Intevista a Leah Tsemel
a cura di
Alessandra Garusi

 
     
 

“Recentemente ho perso una causa. Avevo cercato di impedire la distruzione della casa di un giovane, un kamikaze palestinese che si era fatto esplodere, uccidendo otto militari di una base presso Tel Aviv. Secondo la legge mandataria britannica, la casa di una persona colpevole di un atto di ‘terrorismo’ deve essere distrutta. Quando ho chiamato la famiglia per dire che avevamo perso, la mamma del kamikaze mi ha detto: ‘Sapevo di non avere speranze. Abbiamo già evacuato la casa’.
Solo di rado abbiamo il tempo di andare in tribunale in questi casi. Le demolizioni di solito puniscono un’intera famiglia. Molto spesso vengono condotte senza avvertimento. ‘Avete cinque minuti di tempo per uscire di casa’, è tutto ciò che viene loro concesso. I demolitori sfasciano tutto - abiti, mobili. Chiedo spesso alle famiglie cos’è che prendono in quei cinque minuti ed esse rispondono: ‘Per prima cosa, i certificati scolastici dei bambini’. Il loro ottimismo è meraviglioso”. Leah Tsemel – avvocato che da quasi trent’anni difende prigionieri politici palestinesi nelle corti israeliane – parla come un fiume in piena. Ecco il suo resoconto sugli ultimi sviluppi in Medio Oriente, dal piano di disimpegno unilaterale da Gaza al sogno di una vita finalmente “normale”.

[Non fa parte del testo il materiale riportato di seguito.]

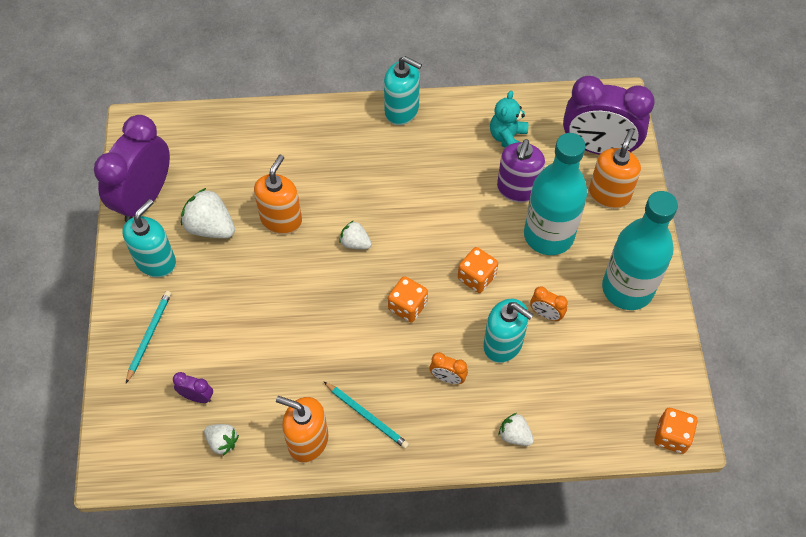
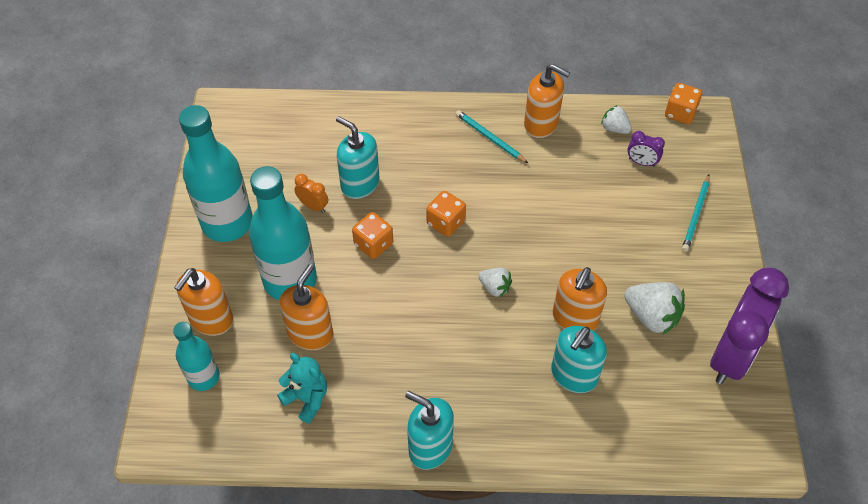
camera: 175 degrees left, 5 degrees down
(156, 261) = (704, 284): turquoise soap dispenser -> turquoise soap dispenser (573, 375)
(447, 378) = (415, 161): orange clock -> none
(507, 137) = (307, 399): turquoise teddy bear -> turquoise teddy bear turned 75 degrees counterclockwise
(514, 435) = (365, 116): white strawberry -> none
(517, 189) = (310, 333): purple soap dispenser -> orange soap dispenser
(598, 147) = (204, 377): purple clock -> turquoise bottle
(671, 436) = (233, 107): orange dice -> orange dice (680, 113)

Alcuni parlano dello Stato d’Israele come dell’unica democrazia in Medio Oriente. Altri denunciano le pratiche del suo Esercito che violano i più fondamentali fra i diritti umani. Chi ha ragione?
Le risponderò con un parallelo. L’ex primo ministro israeliano Golda Meir disse che aveva degli incubi, poiché i palestinesi si riproducevano troppo velocemente: 20 anni fa, la sua dichiarazione fece scandalo. Il 29 agosto 2003, la Knesset israeliana ha varato una legge: “In caso di matrimonio tra una israeliana e un palestinese dei Territori Occupati, lo sposo non potrà entrare in Israele, e tutti i figli nati da tale matrimonio non saranno registrati all’anagrafe israeliana a meno che non siano registrati entro un anno dalla nascita”. Abbiamo cercato con ogni mezzo di contrastare questa politica, che può essere solo definita razzista.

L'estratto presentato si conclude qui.